Powered By Blogger

Selasa, 18 Oktober 2022

SPIRITUALITAS DAN HUMANISME DALAM PENDIDIKAN

 

Sumber Gambar : https://www.dailypioneer.com/2016/vivacity/make-moral-and-spiritual-education-compulsory.html

SPIRITUALITAS DAN HUMANISME DALAM PENDIDIKAN

Oleh :

Agung Nugroho Catur Saputro

 

 

Pendidikan merupakan sesuatu yang tidak bisa dilepaskan dari sejarah peradaban manusia. Pendidikan merupakan aset dan investasi berharga bagi kemajuan peradaban suatu bangsa. Tingkat pendidikan menjadi parameter kemajuan suatu bangsa. Bangsa yang maju sistem pendidikannya pasti menjadi negara yang maju dan sejahtera. Sebaliknya negara yang sistem pendidikannya buruk dan tingkat pendidikan warganya rendah, maka pasti negara tersebut sulit maju dan tingkat kemakmuran warga negaranya juga rendah.

Di tingkat individual, orang yang berpendidikan akan berbeda dengan orang yang tidak berpendidikan. Orang yang berpendidikan akan memiliki wawasan dan cara pandang yang luas dibandingkan dengan orang yang tidak berpendidikan. Orang yang berpendidikan akan dominan menggunakan akal dan pemikiran dalam merespon permasalahan dan menyelesaikannya, sedangkan orang yang tidak berpendidikan akan cenderung menggunakan emosional dan otot dalam menyelesaikan setiap permasalahan. Di sinilah letak perbedaan antara orang yang berpendidikan dengan orang yang tidak berpendidikan. Aristoteles, seorang filsuf besar bangsa Yunani, pernah mengatakan bahwa “Orang yang berpendidikan berbeda dengan orang yang tidak berpendidikan sebagaimana orang hidup berbeda dengan orang mati”.

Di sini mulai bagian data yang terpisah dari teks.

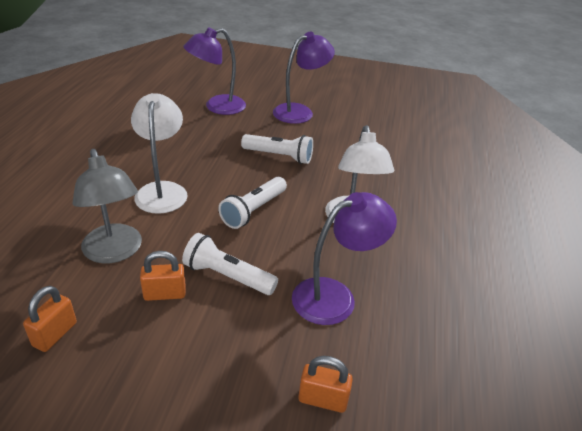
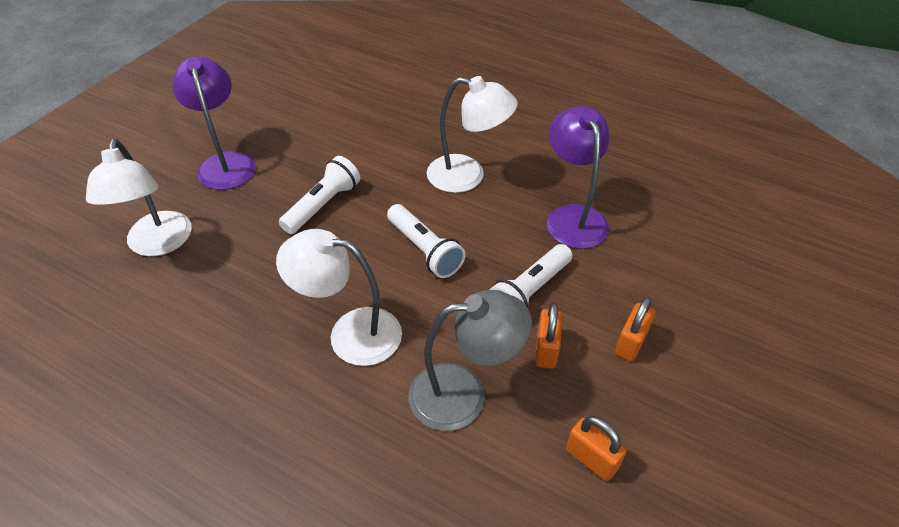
camera: 70 degrees left, 10 degrees up
(217, 107) = (158, 244): purple lamp -> white lamp
(323, 399) = (687, 254): orange padlock -> orange padlock (630, 343)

            Proses pembangunan dan peningkatan kesejahteraan suatu negara tidak bisa dilepaskan dari bagaimana sistem pendidikan di negara tersebut. Pendidikan merupakan sebuah sistem untuk memperbaiki diri dan meningkatan kompetensi. Proses pendidikan melibatkan semua kompetensi dan aspek yang dimiliki manusia, mulai dari aspek intelektual, emosional, spiritual hingga afeksi. Pendidikan adalah proses abadi tentang penyesuaian besar manusia yang secara fisik dan mental berkembang, bebas, sadar terhadap Tuhan, seperti yang diwujudkan dalam lingkungan intelektual, emosional, dan kemauan manusia (Horne, 2021).

            Pendidikan selain media untuk mentransfer pengetahuan, juga menjadi sarana untuk mengajarkan agama dan nilai-nilai moral. Sebagai contoh, keberhasilan dakwah agama Islam yang awalnya hanya di kota Mekah dan Madinah akhirnya bisa diterima oleh seluruh penduduk di Jazirah Arab dan bahkan ke seluruh penjuru dunia dikarenakan Rasulullah Muhammad Saw adalah seorang pendidik. Rasulullah Saw memiliki metode pendidikan tersendiri dalam mengajarkan agama Islam kepada para sahabatnya dan penduduk Arab. Metode dakwah dan pendidikan beliau inilah yang ditauladani umatnya dalam mendakwahkan agama Islam ke seluruh penjuru dunia. Hingga tahun 2020 jumlah umat Islam di seluruh dunia telah mencapai 1,9 milyar orang yang tersebar di berbagai penjuru dunia. Jumlah umat Islam di seluruh dunia menempati urutan kedua terbesar setelah umat Kristen sebanyak 2,3 milyar yang merupakan gabungan dari umat Protestan dan Katolik (Yasmin, 2020). Data ini menunjukkan bahwa Islam adalah agama yang bisa diterima oleh bangsa manapun. Islam diturunkan memang bukan hanya untuk bangsa Arab saja tetapi untuk seluruh umat manusia di dunia.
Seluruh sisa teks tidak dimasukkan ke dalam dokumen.